• PROMPT
Where the string "added" appears in a line of the data, show that line.

• THE RECORDS
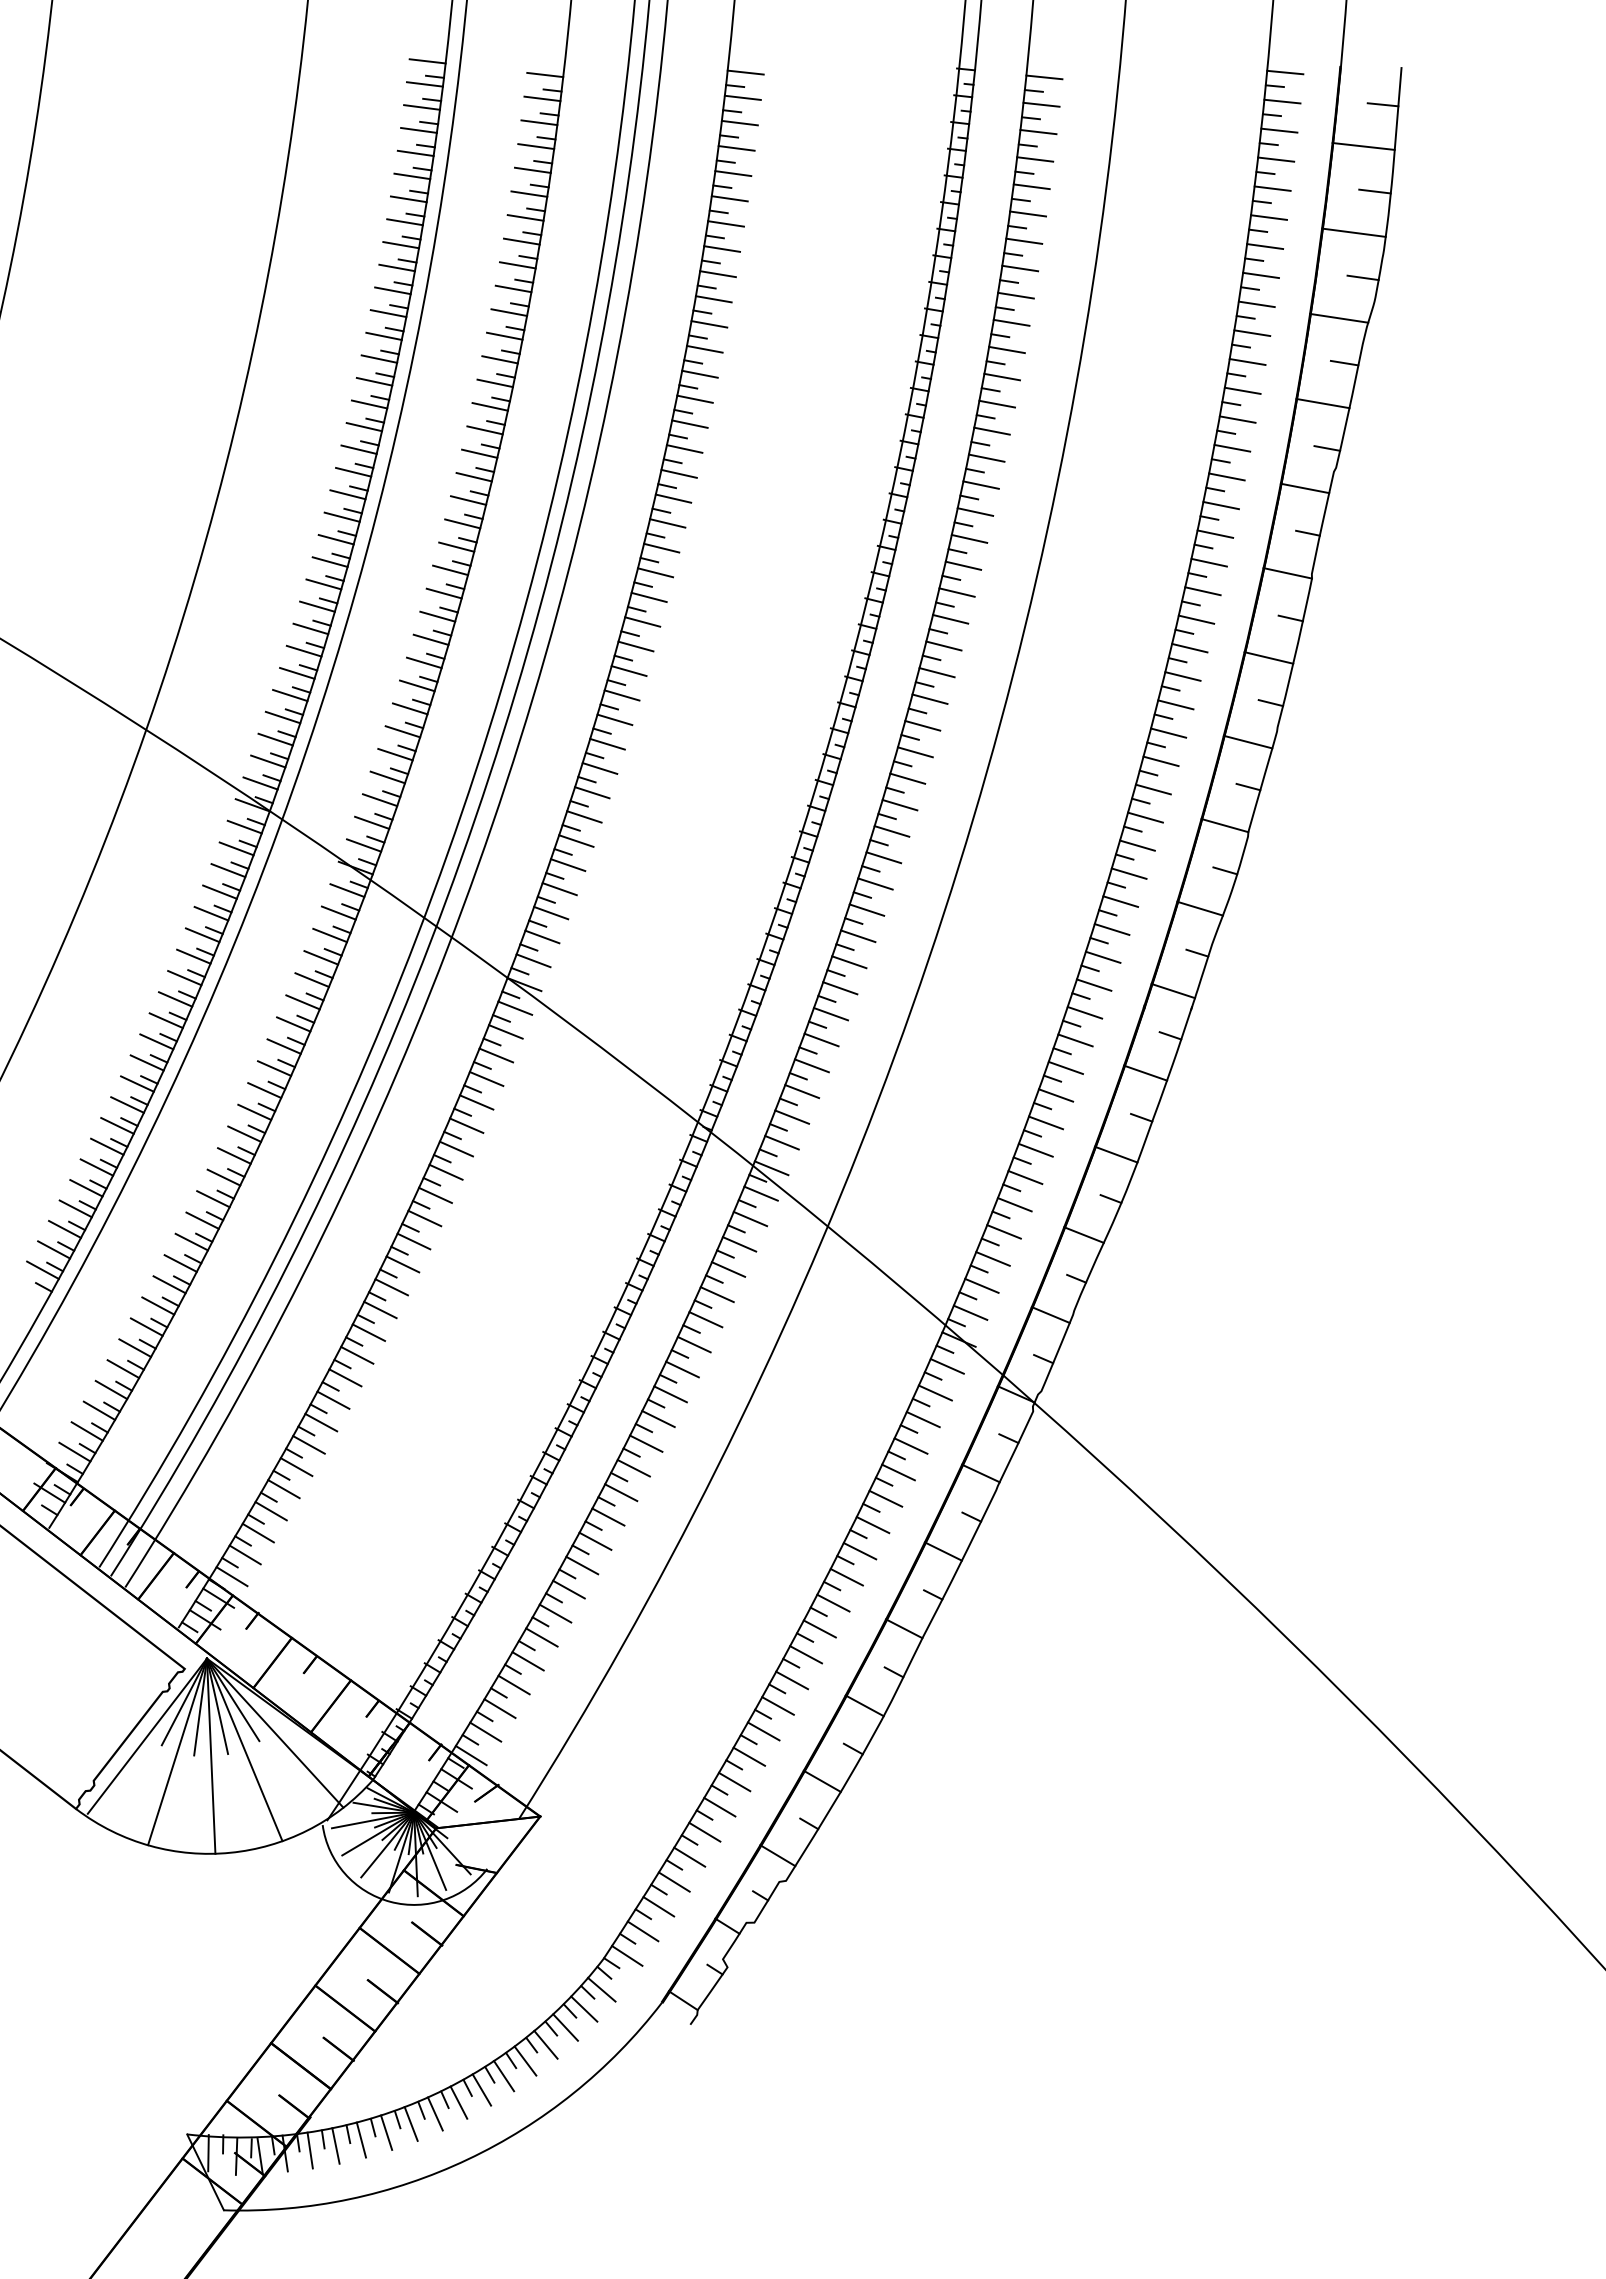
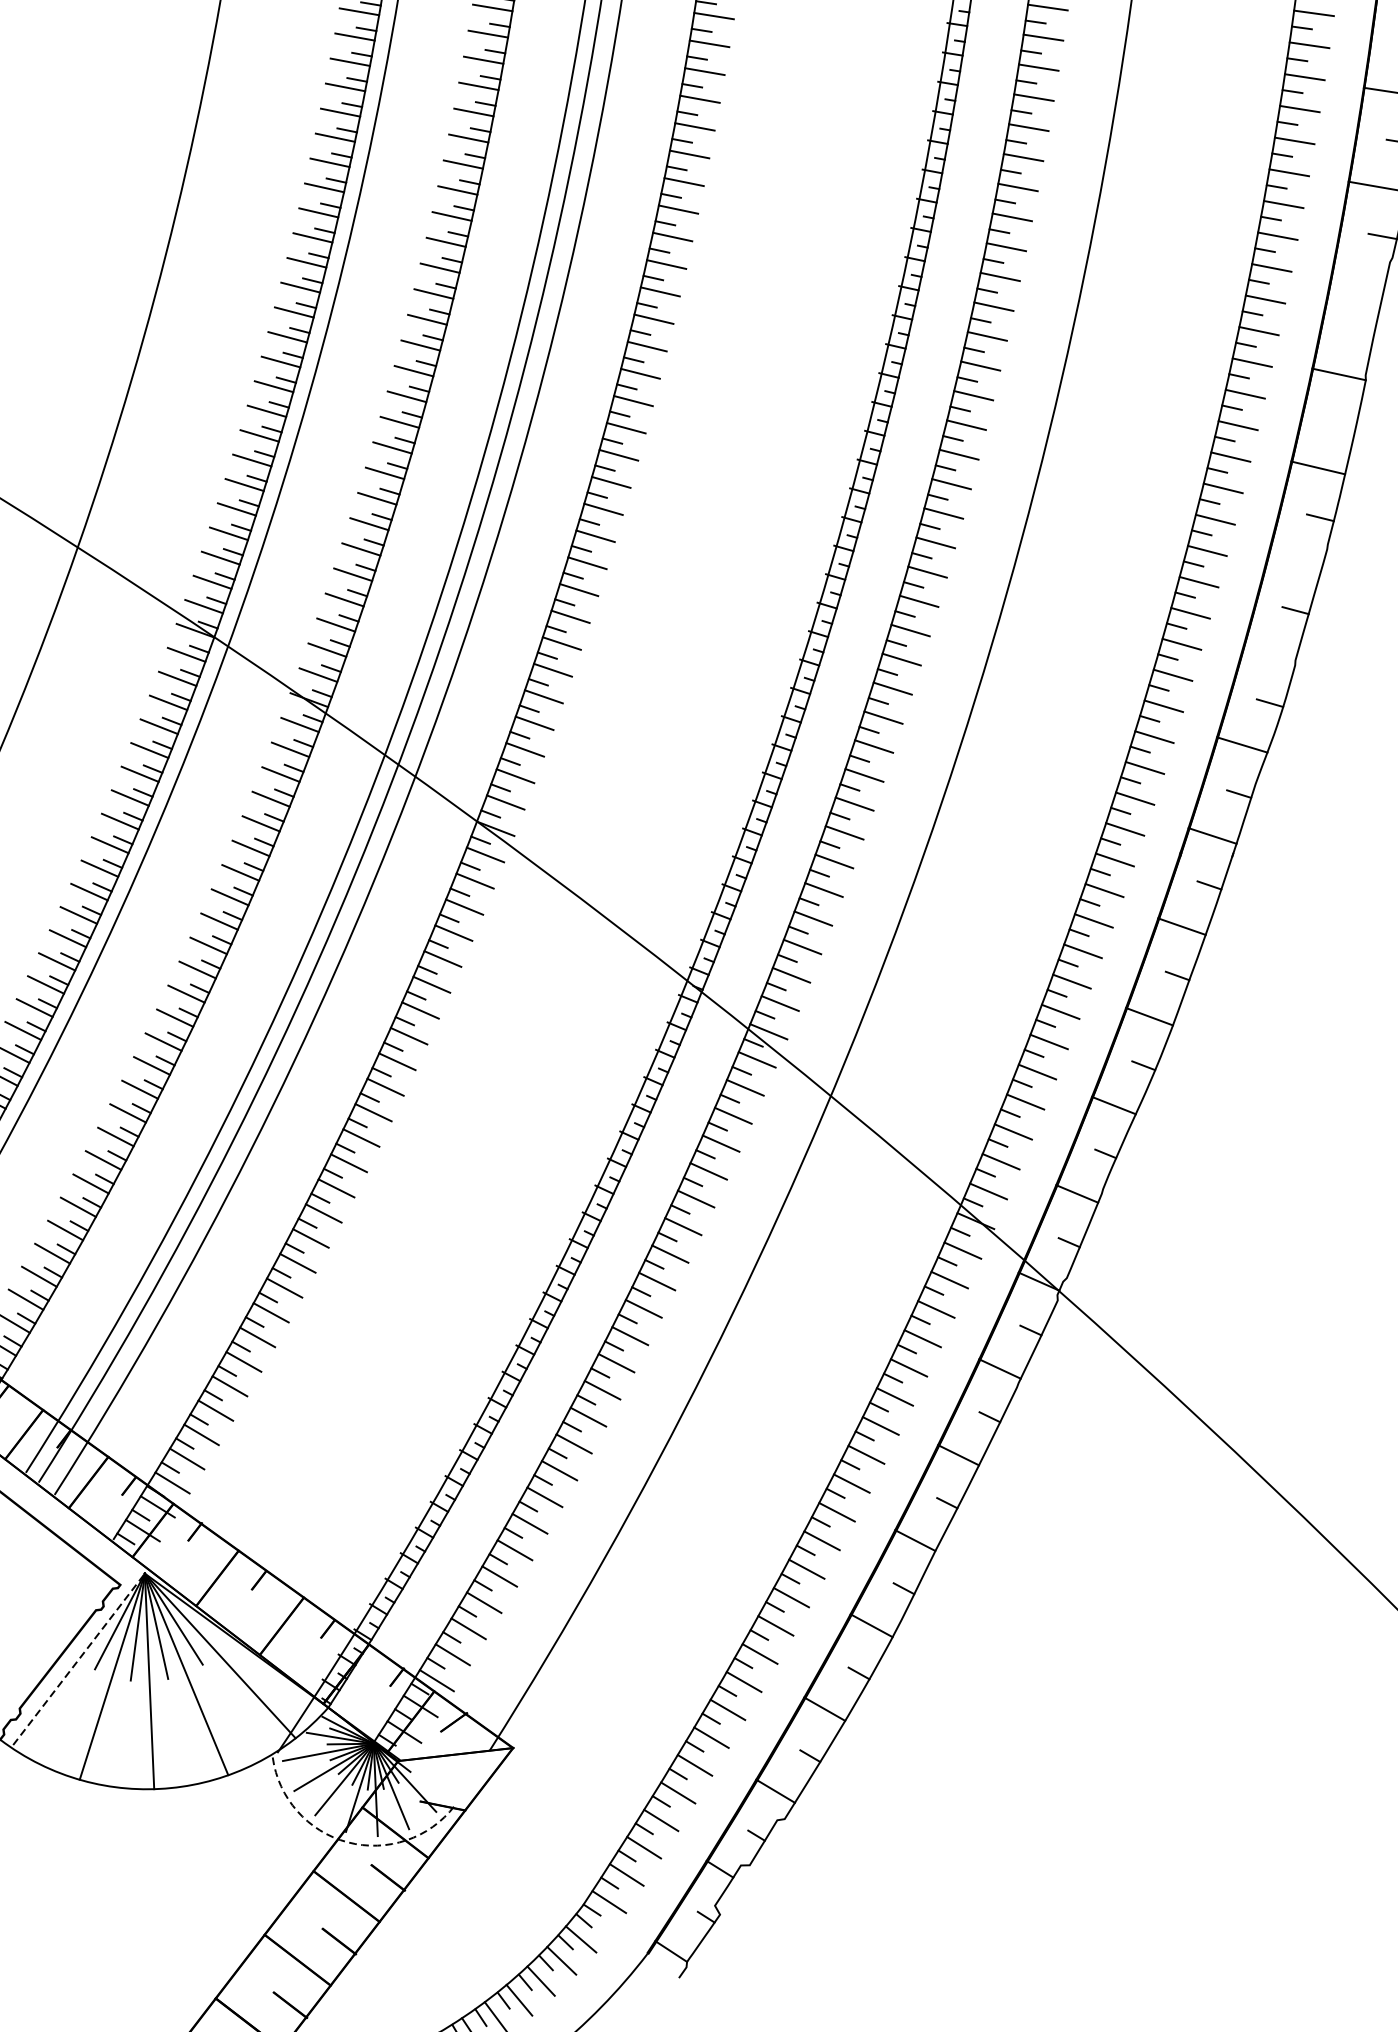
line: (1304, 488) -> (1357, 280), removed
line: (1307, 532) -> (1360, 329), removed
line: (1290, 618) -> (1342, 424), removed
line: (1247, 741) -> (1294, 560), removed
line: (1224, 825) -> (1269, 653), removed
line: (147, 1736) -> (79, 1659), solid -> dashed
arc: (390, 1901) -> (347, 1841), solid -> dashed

--

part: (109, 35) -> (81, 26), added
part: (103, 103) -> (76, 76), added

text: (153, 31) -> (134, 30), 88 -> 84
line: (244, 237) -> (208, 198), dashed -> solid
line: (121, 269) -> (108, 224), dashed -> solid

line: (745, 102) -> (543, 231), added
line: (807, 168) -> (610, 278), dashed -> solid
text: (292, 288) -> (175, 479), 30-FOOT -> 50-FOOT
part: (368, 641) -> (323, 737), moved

...

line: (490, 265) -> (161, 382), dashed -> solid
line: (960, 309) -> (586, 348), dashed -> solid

• EXERCISE RESPONSE
part: (109, 35) -> (81, 26), added
part: (103, 103) -> (76, 76), added
line: (745, 102) -> (543, 231), added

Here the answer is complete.